A new lockdown is here – an “emergency brake” response when a well-planned approach to a highly visible danger would have done a far better job.
We are now well into a third wave that will inevitably get worse. Because it typically takes about two weeks for virus spread to show up as cases, and even longer until those cause spikes in hospitalizations and admissions to Intensive Care Units, actions taken today are too late to have any impact on the disaster facing us the first two weeks of April.
Unfortunately, I can’t even characterize the new 28-day “lockdown,” which begins Saturday, as “better late than never” because, here in Toronto, not enough changes to have much of an impact even beyond the two weeks.
Here’s how serious the situation has become:
Cases in Toronto and across Ontario are soaring – far outpacing the rate of vaccination.
The vast majority of new cases are variants of concern, especially in Toronto.

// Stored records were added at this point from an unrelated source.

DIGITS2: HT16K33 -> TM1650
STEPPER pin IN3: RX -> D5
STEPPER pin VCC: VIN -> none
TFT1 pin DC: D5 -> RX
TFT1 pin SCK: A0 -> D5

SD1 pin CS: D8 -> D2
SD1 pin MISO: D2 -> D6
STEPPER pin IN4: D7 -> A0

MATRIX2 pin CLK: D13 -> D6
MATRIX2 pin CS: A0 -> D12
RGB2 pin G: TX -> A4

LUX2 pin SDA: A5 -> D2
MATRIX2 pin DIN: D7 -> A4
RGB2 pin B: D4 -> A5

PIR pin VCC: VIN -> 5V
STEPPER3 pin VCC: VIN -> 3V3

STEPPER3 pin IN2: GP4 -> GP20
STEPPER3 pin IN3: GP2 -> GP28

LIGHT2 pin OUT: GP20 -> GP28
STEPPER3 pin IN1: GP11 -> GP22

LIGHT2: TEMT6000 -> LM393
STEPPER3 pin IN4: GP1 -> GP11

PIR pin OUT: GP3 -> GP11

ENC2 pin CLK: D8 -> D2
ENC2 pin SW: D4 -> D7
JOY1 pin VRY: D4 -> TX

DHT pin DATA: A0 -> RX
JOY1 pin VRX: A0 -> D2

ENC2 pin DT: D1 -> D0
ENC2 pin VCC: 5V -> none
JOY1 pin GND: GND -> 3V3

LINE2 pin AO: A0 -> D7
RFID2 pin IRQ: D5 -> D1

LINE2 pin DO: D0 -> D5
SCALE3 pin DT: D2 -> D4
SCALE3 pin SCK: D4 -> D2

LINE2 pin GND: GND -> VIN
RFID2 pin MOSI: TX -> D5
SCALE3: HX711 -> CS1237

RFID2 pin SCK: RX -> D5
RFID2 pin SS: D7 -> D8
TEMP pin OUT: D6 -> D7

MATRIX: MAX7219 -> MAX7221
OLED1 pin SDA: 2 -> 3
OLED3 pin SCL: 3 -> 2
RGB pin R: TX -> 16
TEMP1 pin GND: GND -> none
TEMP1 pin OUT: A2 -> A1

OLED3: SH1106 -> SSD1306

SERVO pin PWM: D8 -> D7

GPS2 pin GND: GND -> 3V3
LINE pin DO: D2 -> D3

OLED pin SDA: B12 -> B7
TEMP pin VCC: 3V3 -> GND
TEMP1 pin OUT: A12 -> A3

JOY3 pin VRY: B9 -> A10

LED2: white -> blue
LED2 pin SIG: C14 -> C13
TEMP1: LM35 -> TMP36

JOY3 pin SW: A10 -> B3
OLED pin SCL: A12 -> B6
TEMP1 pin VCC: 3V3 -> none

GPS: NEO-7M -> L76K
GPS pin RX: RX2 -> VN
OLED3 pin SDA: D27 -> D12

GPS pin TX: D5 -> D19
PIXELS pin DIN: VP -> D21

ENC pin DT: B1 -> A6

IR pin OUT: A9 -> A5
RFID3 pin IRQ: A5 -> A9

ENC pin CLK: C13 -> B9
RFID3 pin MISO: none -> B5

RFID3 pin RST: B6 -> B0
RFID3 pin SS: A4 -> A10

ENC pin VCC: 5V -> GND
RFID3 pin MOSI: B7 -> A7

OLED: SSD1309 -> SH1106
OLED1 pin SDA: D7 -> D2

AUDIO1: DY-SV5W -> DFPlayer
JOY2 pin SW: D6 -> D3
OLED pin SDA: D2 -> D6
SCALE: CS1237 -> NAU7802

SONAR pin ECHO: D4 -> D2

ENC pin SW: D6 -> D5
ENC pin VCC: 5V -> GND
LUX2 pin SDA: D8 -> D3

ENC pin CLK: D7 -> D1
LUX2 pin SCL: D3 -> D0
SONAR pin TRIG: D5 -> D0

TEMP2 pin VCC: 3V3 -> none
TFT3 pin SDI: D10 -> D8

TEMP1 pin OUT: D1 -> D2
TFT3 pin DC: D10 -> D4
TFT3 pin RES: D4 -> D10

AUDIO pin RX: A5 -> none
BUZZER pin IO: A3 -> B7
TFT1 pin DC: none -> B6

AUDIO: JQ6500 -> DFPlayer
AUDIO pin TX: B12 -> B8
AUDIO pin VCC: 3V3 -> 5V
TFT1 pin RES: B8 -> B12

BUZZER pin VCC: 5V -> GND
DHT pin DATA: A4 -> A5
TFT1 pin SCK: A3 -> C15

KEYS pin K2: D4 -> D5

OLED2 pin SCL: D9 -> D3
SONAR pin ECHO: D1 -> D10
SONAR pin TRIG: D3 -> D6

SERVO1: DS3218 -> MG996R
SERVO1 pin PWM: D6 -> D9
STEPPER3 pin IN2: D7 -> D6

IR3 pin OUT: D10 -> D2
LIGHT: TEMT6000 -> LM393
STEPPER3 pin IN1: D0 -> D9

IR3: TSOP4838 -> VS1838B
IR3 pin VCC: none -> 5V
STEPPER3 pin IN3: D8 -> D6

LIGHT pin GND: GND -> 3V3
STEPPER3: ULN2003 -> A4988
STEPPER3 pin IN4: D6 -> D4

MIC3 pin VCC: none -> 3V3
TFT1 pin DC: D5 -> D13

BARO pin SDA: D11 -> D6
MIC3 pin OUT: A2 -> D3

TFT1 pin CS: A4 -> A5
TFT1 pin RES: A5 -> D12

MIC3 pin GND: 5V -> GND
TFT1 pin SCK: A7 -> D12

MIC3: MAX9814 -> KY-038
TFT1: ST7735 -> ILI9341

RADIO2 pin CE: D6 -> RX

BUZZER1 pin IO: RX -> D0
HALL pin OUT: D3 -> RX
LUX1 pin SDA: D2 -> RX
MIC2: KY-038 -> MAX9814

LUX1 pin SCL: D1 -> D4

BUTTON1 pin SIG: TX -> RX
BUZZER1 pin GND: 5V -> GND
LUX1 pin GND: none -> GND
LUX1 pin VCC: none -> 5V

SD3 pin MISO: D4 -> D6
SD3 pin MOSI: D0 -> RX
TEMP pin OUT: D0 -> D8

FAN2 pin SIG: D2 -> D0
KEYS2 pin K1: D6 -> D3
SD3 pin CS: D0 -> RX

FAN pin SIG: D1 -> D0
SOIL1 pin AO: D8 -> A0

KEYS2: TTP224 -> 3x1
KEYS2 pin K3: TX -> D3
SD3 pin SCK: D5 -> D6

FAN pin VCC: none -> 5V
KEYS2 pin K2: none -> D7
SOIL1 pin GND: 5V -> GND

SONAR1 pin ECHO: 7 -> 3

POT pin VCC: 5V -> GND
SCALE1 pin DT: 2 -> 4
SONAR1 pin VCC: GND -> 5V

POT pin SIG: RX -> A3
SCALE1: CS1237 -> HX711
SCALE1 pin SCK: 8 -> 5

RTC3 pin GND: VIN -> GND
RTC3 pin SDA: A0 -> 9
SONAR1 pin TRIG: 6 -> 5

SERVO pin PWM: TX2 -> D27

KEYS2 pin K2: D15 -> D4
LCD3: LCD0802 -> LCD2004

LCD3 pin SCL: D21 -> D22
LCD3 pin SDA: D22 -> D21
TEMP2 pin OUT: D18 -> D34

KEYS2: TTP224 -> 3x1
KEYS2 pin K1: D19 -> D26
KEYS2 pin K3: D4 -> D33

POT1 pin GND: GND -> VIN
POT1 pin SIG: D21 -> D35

The most common of these variants, the B.1.1.7 first identified in the UK, is approximately 50% more transmissible, setting off a dramatic rise in case numbers that will continue to increase exponentially.
This variant is far more serious than classic COVID. Data released by the Ontario government’s independent health expertsthis week shows that those infected by it are 100% more likely to end up in Intensive Care and 50% more likely to die.
COVID patients admitted to ICU continue to get younger.
Despite vaccinations and the resulting protection of older residents, there has been a 41% increase in hospitalizations in the past two weeks.
The number of patients needing ICU is higher than ever and rising, overwhelming hospital capacity and creating an enormous backlog of cancelled surgeries.
Other less common variants are circulating in the community. These appear to be more resistant to antibodies created when you get COVID, or after you are vaccinated.
Dr. Adalsteinn Brown, a health expert providing advice to the provincial government, predicted today that, had nothing been done, the number of daily cases in Ontario could hit 12,000 by the end of the month – up from an already alarming 2500 today.
Dr. Brown suggested that those numbers would be greatly reduced by a Stay At Home order and restrictions similar to what were imposed on December 26.
The Province did not do that.
In Toronto, which was already in the Grey lockdown zone, the only immediate difference is the end to outdoor restaurant patios. This is perhaps necessary, especially as some patrons and establishments were not fully observing all restrictions. But it’s very unfortunate, given the relative safety of outdoor activities and how much local restaurants were counting on this business to carry them through to the summer.
Fortunately, the opening of indoor hair cutting, nail treatments, and tattoo parlours that the Province announced last week, to take effect in Toronto on April 12, has been cancelled.
Otherwise, retail stays the same – open indoors with 50% capacity for food stores and pharmacies and 25% capacity for non-essential retail.
Please recognize the much higher risk you are now facing. Regardless of what the Prince does or doesn’t do, you can keep safe by taking all the usual measures: if you must come into contact with anyone outside your immediate household, take the same precautions you would if you knew they were infectious – stay at least six feet away, wear a mask that fits snugly around your mouth and nose, wash your hands if you touch anything that might be contaminated.